Breathing smoke into clouds around their heads, Jet turns to offer Spike a drag of the joint and finds him with tears in his eyes all over again.

“What?” Jet asks.

Spike blinks. A tear spills over his lashline, streaks his cheek. Then another. His body is shuddering—he’s smaller than Jet, and he’s matched him puff for puff. He always does this. Always chases himself higher, like maybe this time he can make himself float past the disorientation and find some way to finally relax.

“I think you take up more space in my life than I do,” Spike says. His voice is utterly somber, shaking with tears.

Jet takes a hit and holds it, then holds the joint to Spike’s lips, fingertips brushing his tear-streaked skin. He watches Spike breathe in, and closes his eyes before he sees the exhale. For a moment they’re both held in suspension, lungs full of smoke.

Spike coughs, hard, as he breathes out. He buries his face in Jet’s shoulder and clings to his hand and his flightsuit and coughs, tears running down his cheeks.

When he’s breathing steadily again, he tilts his wet face up for a hit, and Jet still hasn’t learned how to tell him no, or even how not to do all the work when they do this.

It’s better, Spike tells him, when Jet asks why he likes this, when he never seems to get anywhere with it other than increasingly dissociative, uncertain of where his limbs end and Jet’s begin, rambling about the emptiness in his chest and the dream he’s waiting to wake up from. It’s better, he says, than being so afraid all the time.
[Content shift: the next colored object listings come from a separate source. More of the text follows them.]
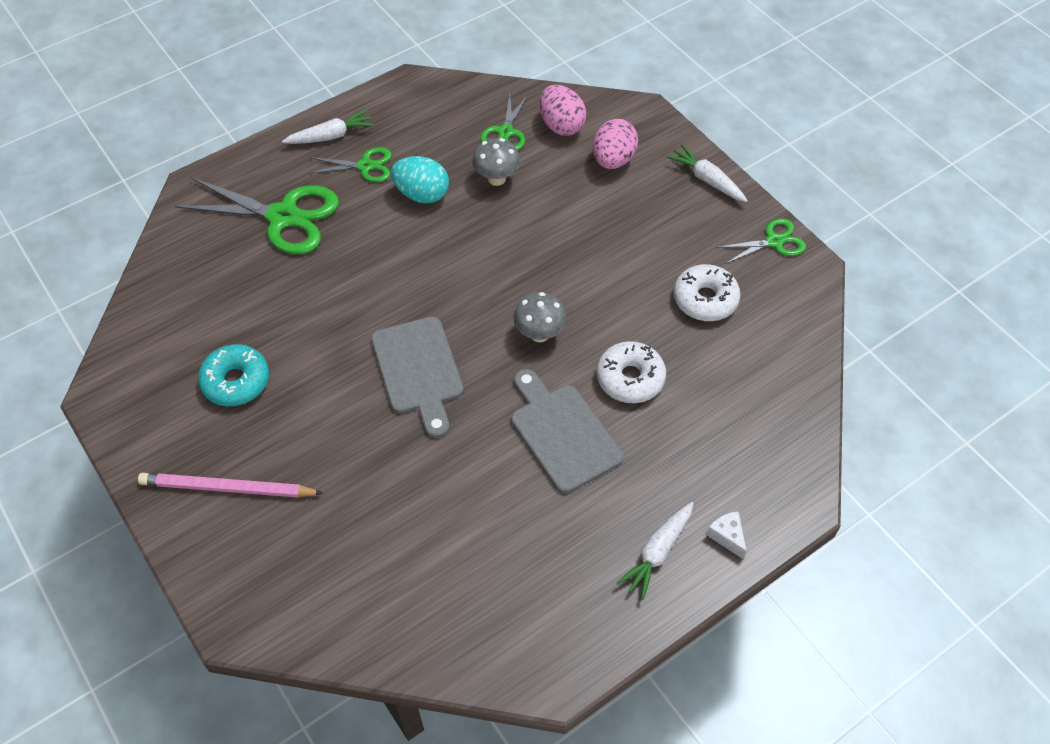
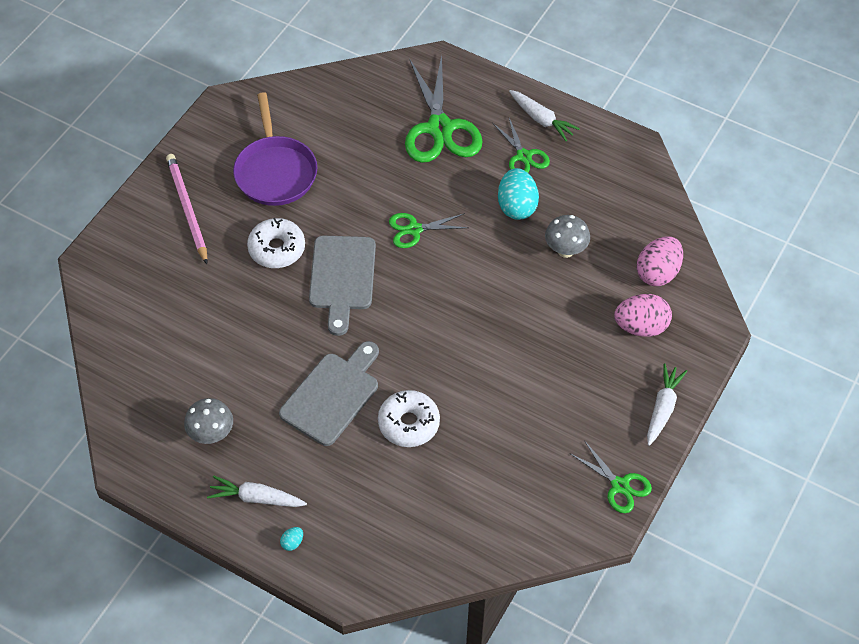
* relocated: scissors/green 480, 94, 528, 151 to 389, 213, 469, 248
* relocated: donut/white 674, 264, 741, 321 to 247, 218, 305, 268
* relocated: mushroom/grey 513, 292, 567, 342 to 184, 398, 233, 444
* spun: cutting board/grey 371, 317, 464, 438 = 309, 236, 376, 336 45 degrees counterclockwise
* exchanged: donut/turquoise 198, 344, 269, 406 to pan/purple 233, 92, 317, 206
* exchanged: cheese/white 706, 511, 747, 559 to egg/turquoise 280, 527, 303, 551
Their lives are an endless series of gunfights waiting to break out, everywhere but now. Everywhen but here, with the smoke and the tears Spike never lets out of his chest while he’s sober.

Jet’s fingertips buzz.

I love you, he wants to say. I love you, I love you, I love you. You’re my entire world. Always wants to say. Can’t say—that would scare Spike away.

He just looks at Spike instead, smiles, takes a long hit off the joint and sets it to Spike’s lips.

Which is just the same as saying it, in the end.